Sedang asik-asiknya perbincangan dengan ketua juruusan, teman-teman yang lain datang menghampiri. Lalu mereka pun terlibat dalam pembicaraan. Mereka pun ada yang berminat untuk mencoba beasiswa tersebut. Lalu semua terfokus pada beasiswa, dan kala itu ketua jurusan memberikan keringanan dengan menyelesaikan praktek sampai jam 12, dan setelahnya mereka dibebaskan untuk mencari tahu informasi selanjutnya mengenai beasiswa ke humas sekolah.

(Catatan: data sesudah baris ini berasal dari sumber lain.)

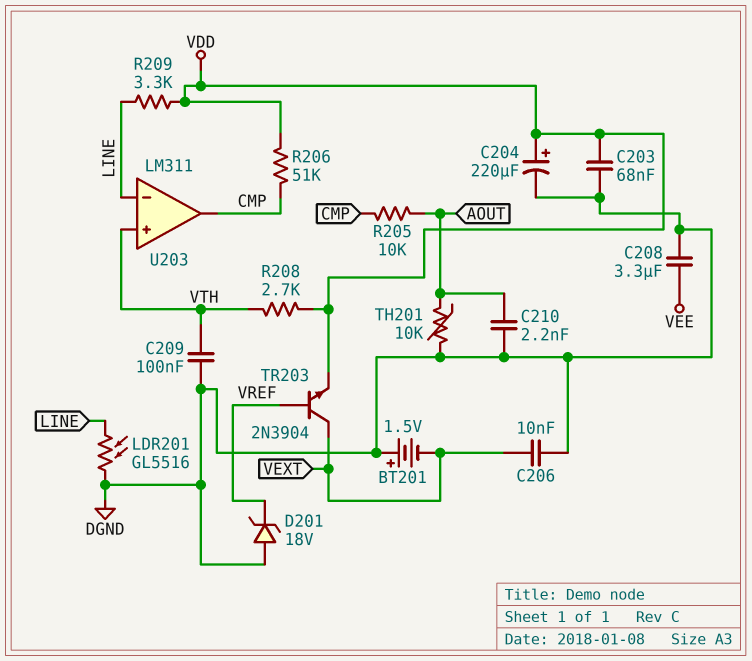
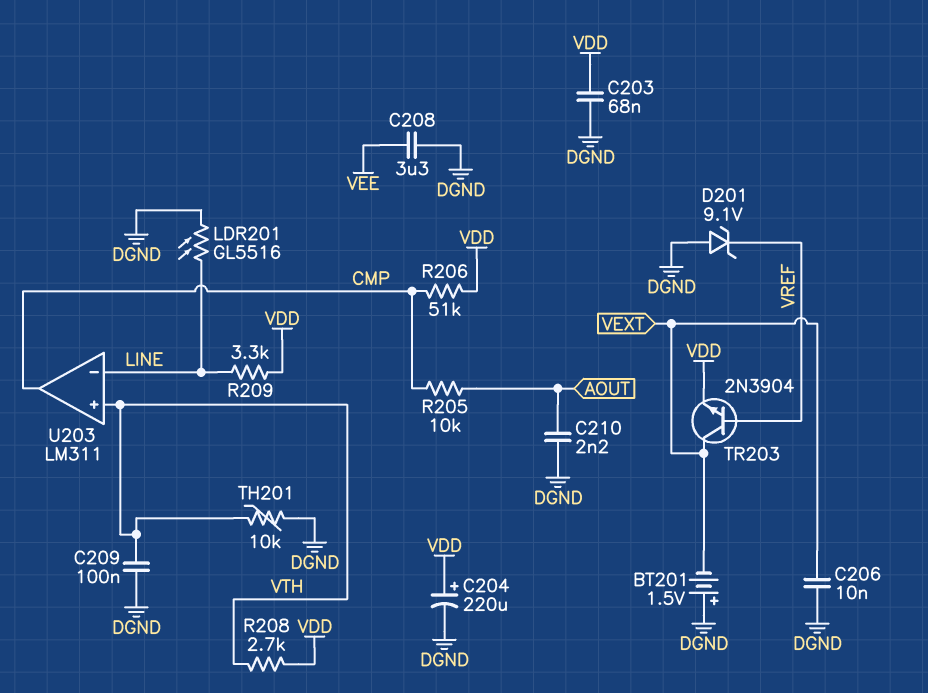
D201: zener 18V (A DGND, K VREF) -> zener 9.1V (A DGND, K VREF)
TH201: 10k (AOUT, DGND) -> 10k (DGND, VTH)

Beberapa saat kemudian, praktek pun selesai. Semua bergegas menuju humas sekolah dan menanyakan informasi beasiswa tersebut. Setelah semua informasi di peroleh, semua siswa bergegas pulang untuk memenuhi persyaratan dan menyegerakan daftar sesuai dengan perguruan tinggi yang dipilih. Ketika pendaftaran, Tajjul memilih perguruan tinggi negeri UGM dan IPB, sedangkan tuhe memilih UNPAD dan IPB dan erwin memilih UNPAD dan IPB.

Setelah semua pendaftaran selesai, dengan persyaratan –persyaratan yang telah dilaksanakan, semua siswa menjalani hari-hari seperti biasanya dengan praktek. Pendaftaran yang telah dilaksanakan tinggal menunggu pengumuman selanjutnya.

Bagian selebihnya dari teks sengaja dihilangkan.